My contention has always been that permitting independents to vote in party primaries equates to giving them all the benefits with none of the work. Independents don't give or help raise money for the parties, don't volunteer to help parties recruit candidates, don't help parties undertake their important get-out-the-vote programs -- they just watch the horse races and now, in West Virginia, decide which primary they want to influence, and show up to vote.
This is indeed the silly season in regard to voting. Having failed to influence the choice of the Republican nominee for president, once- mighty talk show king Rush Limbaugh has been reduced to something he calls "Operation Chaos," which is designed to encourage Republican voters to invade Democrat primaries and cast their votes for Hillary Clinton. This brilliant strategy could well backfire since it's starting to look like Barack Obama might be the weaker candidate than Clinton, based on Obama's "God and guns" comments last week.

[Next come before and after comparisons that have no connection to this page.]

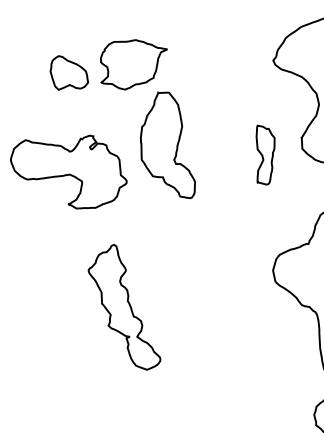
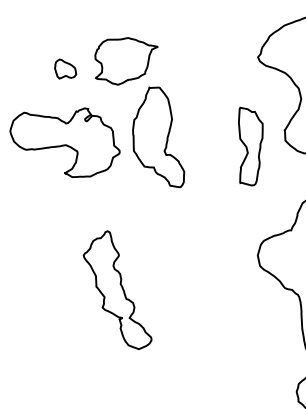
part: (69, 72) -> (65, 68), size x0.6
part: (265, 154) -> (250, 145), size x1.4
part: (68, 171) -> (64, 142), moved

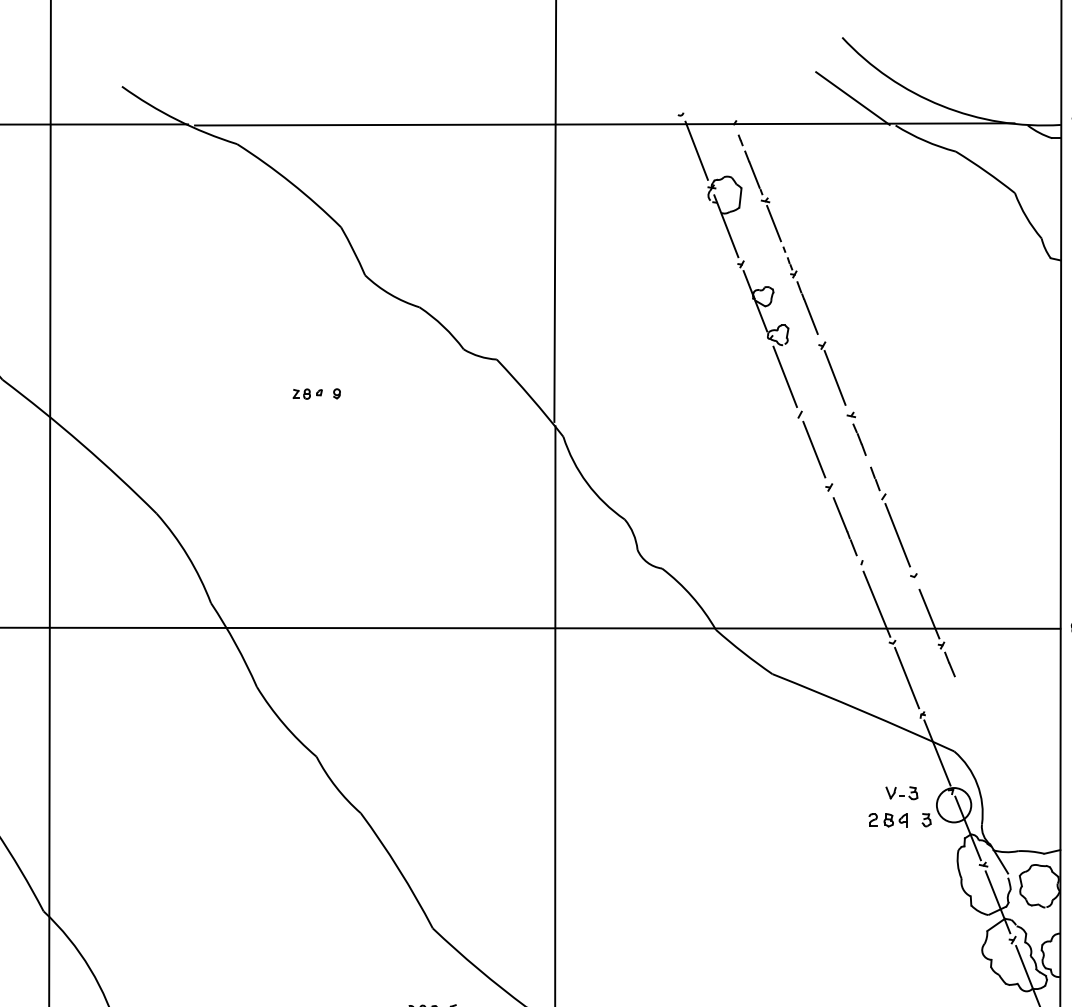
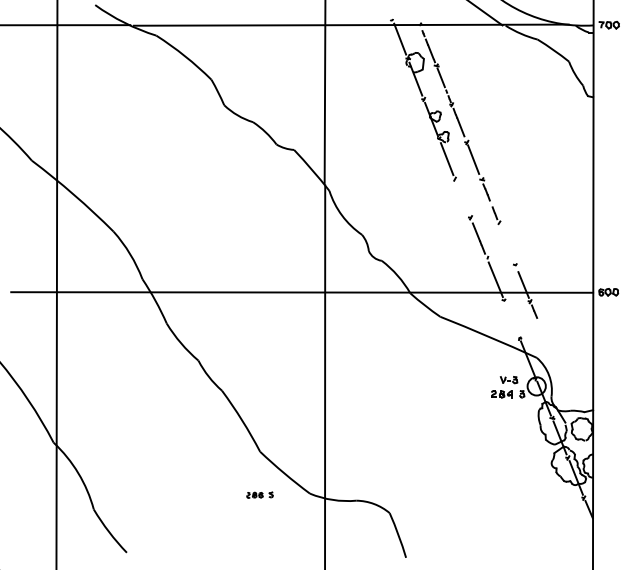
part: (316, 392) -> (198, 167), removed
line: (814, 449) -> (462, 197), removed
line: (897, 534) -> (506, 242), removed
line: (906, 677) -> (511, 318), removed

Trying to tinker with primary elections is not only childish, it's usually an exercise in futility. The parties should allow only party members to vote in their primaries. In fact, they should extend the length of time necessary to be registered as a member of the party in order to vote in an upcoming primary. Independents who are upset by that notion always have a choice -- join a party.
Reporters said to be honing in on calls from Starcher-Ketchum
At least two and likely three reporters are aggressively pursuing the facts behind the series of phone calls between West Virginia Supreme Court Justice Larry Starcher and Court candidate Menis Ketchum that occurred just before and after the filing of photographs showing Justice Spike Maynard on vacation with Massey CEO Don Blankenship.
Of interest is the fact that when the West Virginia Record reported on the calls, based on records obtained through a Freedom of Information Act request, it wrote that "Larry Starcher called Supreme Court candidate Menis Ketchum 11 times from his state-issued cell phone." Based on that wording, there were apparently no incoming calls from Ketchum to Starcher, raising questions about Ketchum's claim that the calls were in regard to his concerns over whether Starcher was running for re-election.
Also casting doubt on that explanation -- among other items previously reported -- is the fact that Ketchum filed his candidacy papers on the first possible day of the filing window -- January 14, 2008 -- the same day, incidentally, that the vacation photos were filed with the Court. The calls between Starcher and Ketchum began on January 11th, but continued through the 17th, several days after Ketchum made his candidacy official.
Reporters are apparently pouring over other numbers called and received by Starcher during that same time frame. Of interest would be calls to or from particular attorneys, if they occurred.
Reporters are interested in who the vacation pictures originally belonged to, and how they ended up in the hands of lawyers for Hugh Caperton to be used in his Court case against Massey Energy.
A Town Hall Meeting to Discuss the West Virginia Republican Party Platform will be held 2 p.m. Saturday, May 10th at the Charleston Civic Center,: Parlor A.
Sen. John Overington, who is chairing the Platform Committee, will be there, along with Dr. Doug McKinney, chairman of the state party.